Un rire aboyé et tout un Spectrum de délires venant se loger quelque part dans ma boîte crânienne, juste au-dessus de mon sourcil droit. Encore une fois, les assomptions typiques des uns s’emboîtent dans mon esprit comme de visqueux ectoplasmes. Je suis le chasseur de fantômes qui cherche à les démolir, à les sectionner, à leur octroyer une nouvelle formation génétique. Il n’y a pas de cœur brisé par le lien passionnel qu’on prétendrait unir les gens uniquement l’espace de trois fichues années (tic tac tic tac), pas plus que cet enfant qui pleurait contre la baie vitré de son salon n’existe présentement.

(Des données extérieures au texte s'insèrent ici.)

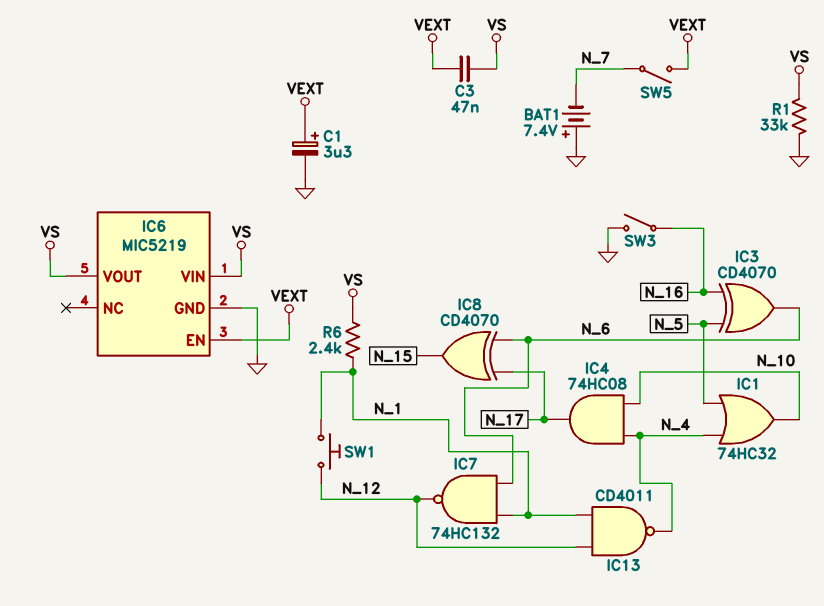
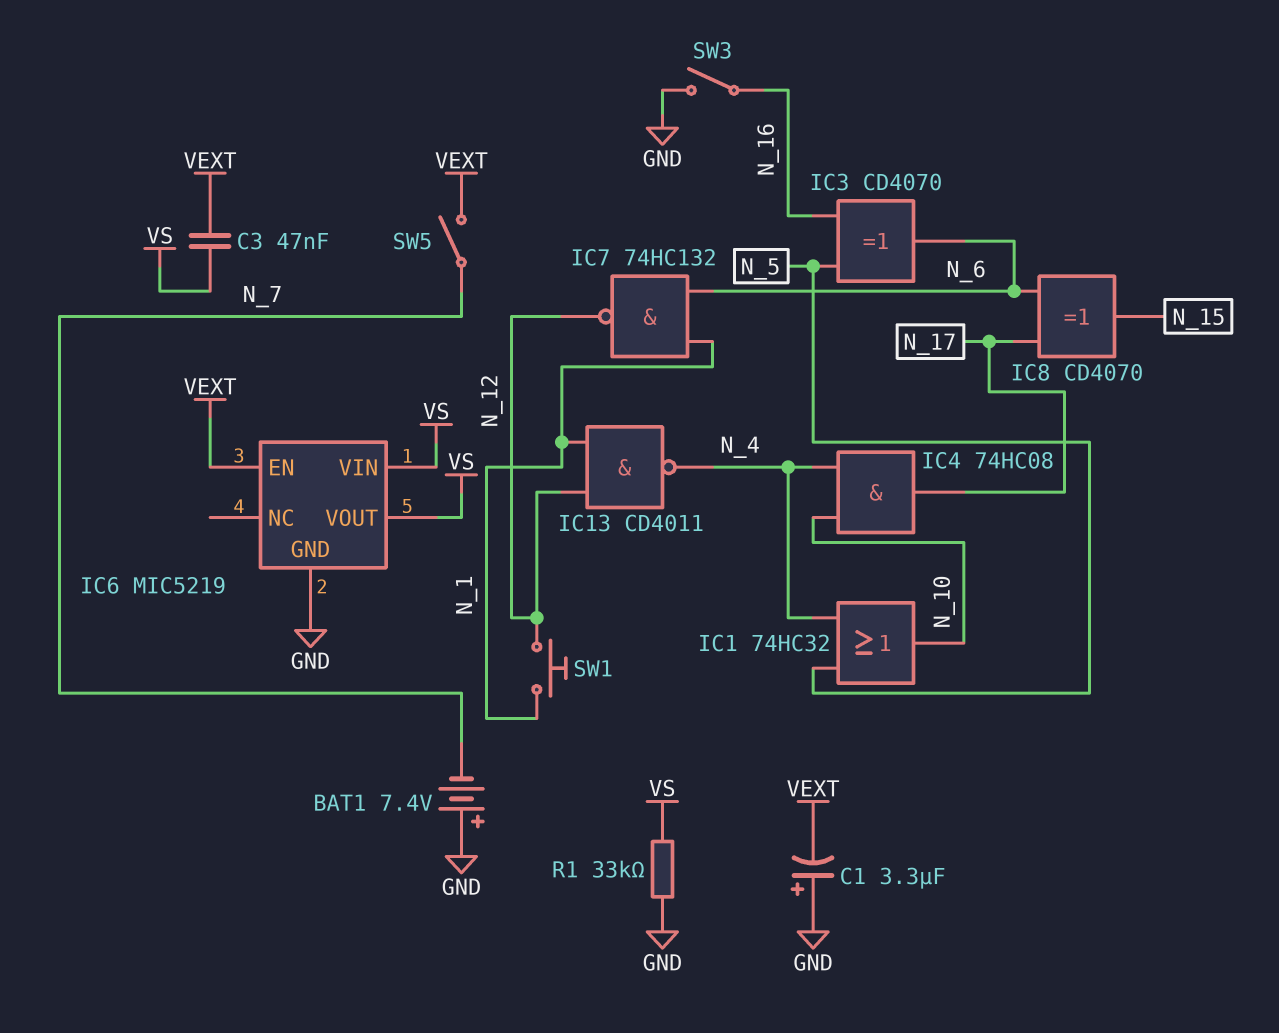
C1: 3.3uF (plus VEXT, minus GND) -> 3.3uF (plus GND, minus VEXT)
R6: 2.4k (N_1, VS) -> none

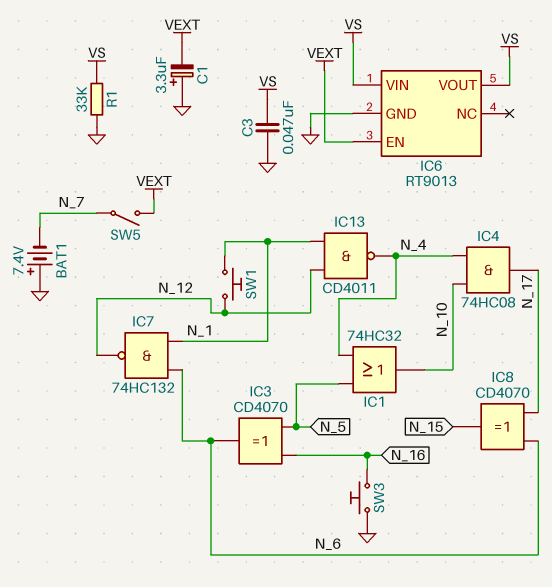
C3: 47nF (VEXT, VS) -> 47nF (GND, VS)
IC6: MIC5219 -> RT9013
SW3: switch (GND, N_16) -> button (GND, N_16)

Carter, est-ce qu’on m’a brisé le cœur ?

Je revois son regard morbide, exalté dans une expression d’horreur pointilleuse, l’année où elle m’avait surpris avec le chien des voisins entre les paumes. Le petit chiot, une créature quelconque, un caniche plutôt silencieux, câlin. Je me rappelle des mots qui brillaient dans son regard sans qu’elle n’ait jamais eu la force de les prononcer, de sa main râpeuse s’enroulant autour de mon poignet, alors que tout mon cœur oscillait entre la curiosité et l’agacement.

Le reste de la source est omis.